When it comes to buying a home, the down payment is one of the biggest hurdles to overcome. For many borrowers, coming up with these required funds can feel overwhelming. But the good news is, there are a variety of down payment sources you could draw from, when buying a home.
In this article, we will explore some of the most common (and acceptable) down payment sources for a mortgage loan in California. We’ll also talk about using gift money and offer some tips for saving.
Acceptable Down Payment Sources for a Mortgage
Different mortgage programs have different requirements, in terms of acceptable down payment sources. So the information presented below might not apply to all situations. With that being said, most of the major mortgage programs (conventional, FHA and VA) allow for the following sources.

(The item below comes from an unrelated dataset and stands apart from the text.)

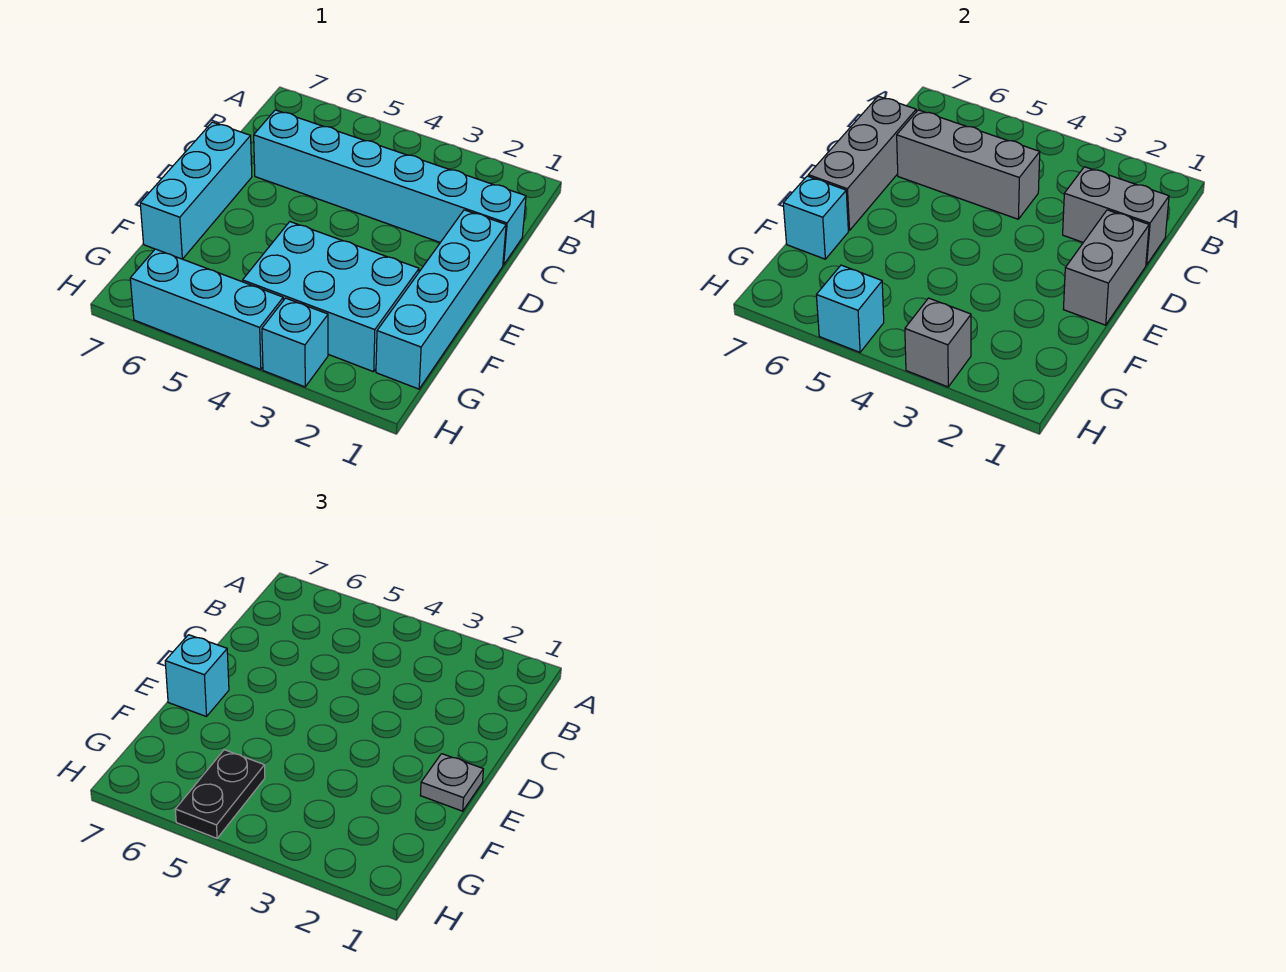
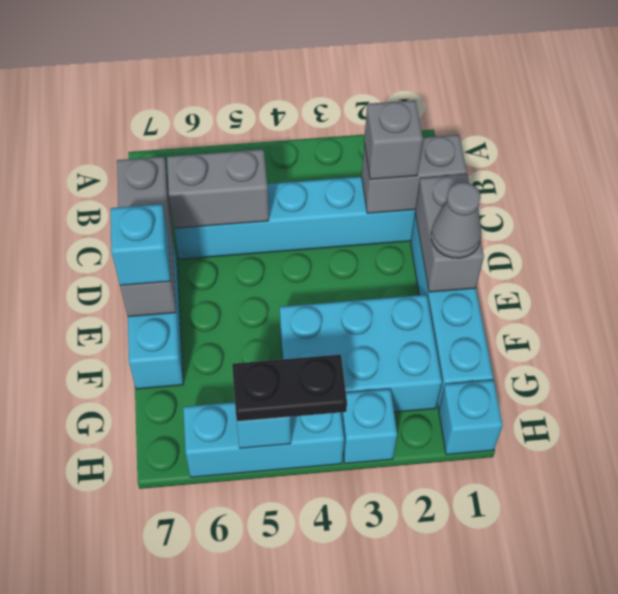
grey brick C4:C6 level 2 -> grey brick C5:C6 level 2
grey plate E1 level 3 -> grey cone E1 level 3
cyan brick F7 level 2 -> cyan brick H1 level 1
black plate G5:H5 level 3 -> black plate H4:H5 level 3
grey brick H3 level 2 -> grey brick C2 level 3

This is the most common and straightforward source for down payment funds in California. You’ve saved up some money in the bank, and you now want to put it toward a home purchase. And that’s perfectly acceptable. To use savings as a down payment, the funds must come from the borrower’s personal account and cannot be borrowed from someone else. But it can also include funds that have been gifted from a third party (more on this later).

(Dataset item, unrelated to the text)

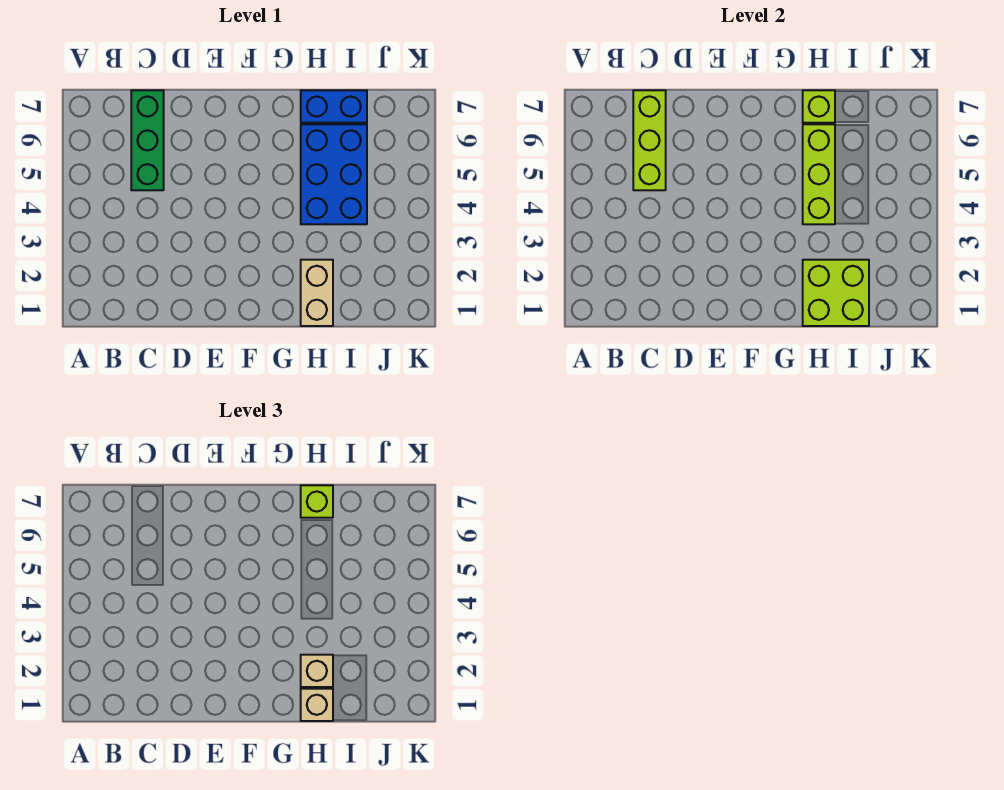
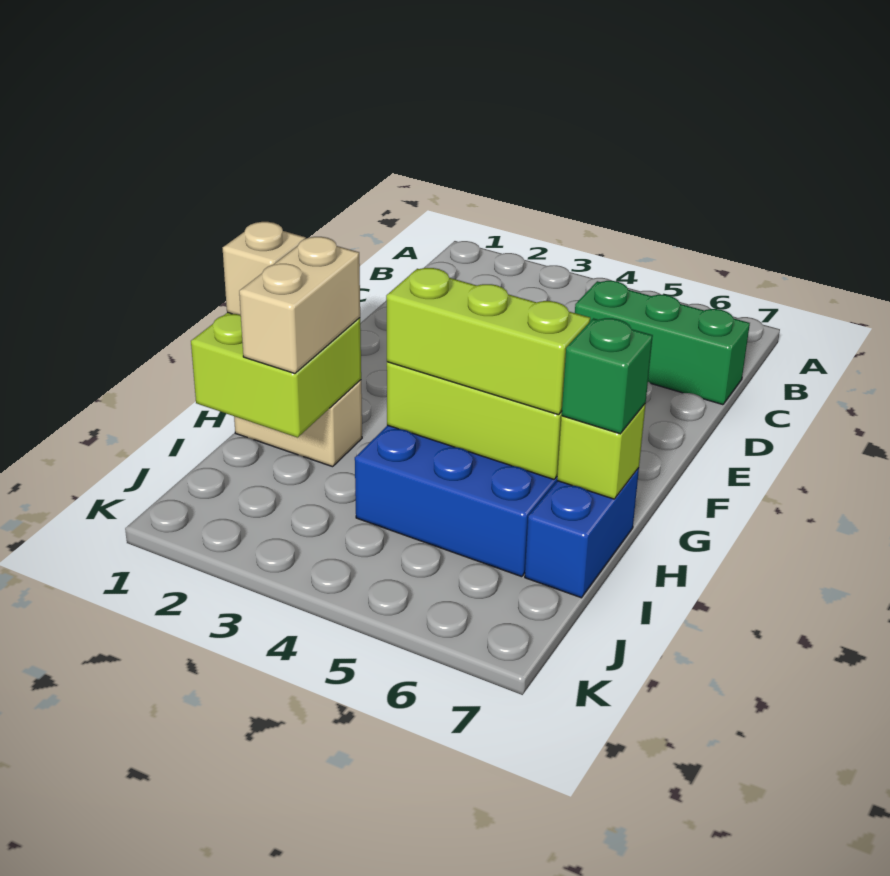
lime brick C5:C7 level 2 -> lime brick H4:H6 level 3
tan brick H2 level 3 -> tan brick H2:I2 level 3
lime brick H7 level 3 -> green brick H7 level 3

Retirement Funds (401k, IRA, etc.)
Retirement funds are another acceptable source of down payment funds in California. If you have money saved in a 401(k) or IRA account, you could use it to facilitate your home purchase. But you might be subject to early withdrawal penalties, depending on the nature of your account. So be sure to read the fine print and check with your financial advisor or money manager, before using retirement savings for down payment funds. You don’t want any unpleasant surprises.
Borrowers in California can also use gift money provided by an approved party (like a family member, close friend, or employer). This is an acceptable down payment source for all major loan programs, including both conventional and government-backed. However, mortgage guidelines require lenders to obtain a signed letter from the person donating the money. So be aware of that and plan accordingly. The gift letter should confirm that the funds were given freely and don’t have to be repaid.
Grant Programs and ‘DPAs’
Some government programs and non-profit organizations offer grant programs to help first-time home buyers with their down payments. These programs have specific eligibility requirements, so it’s important to research them before applying. Grants are a type of down payment assistance program (DPA). They are considered an acceptable source of down payment funds for most of the loan programs available in California.
Liquidated assets, such as stocks or bonds converted to cash, can also be used as a source of down payment. For instance, the mortgage buyer Fannie Mae states: “Vested assets in the form of stocks, government bonds, and mutual funds are acceptable sources of funds for the down payment, closing costs, and reserves provided their value can be verified. The lender must verify the borrower’s ownership of the account or asset.” But there might be a limit as to how much of these funds you can use, depending on the type of home loan.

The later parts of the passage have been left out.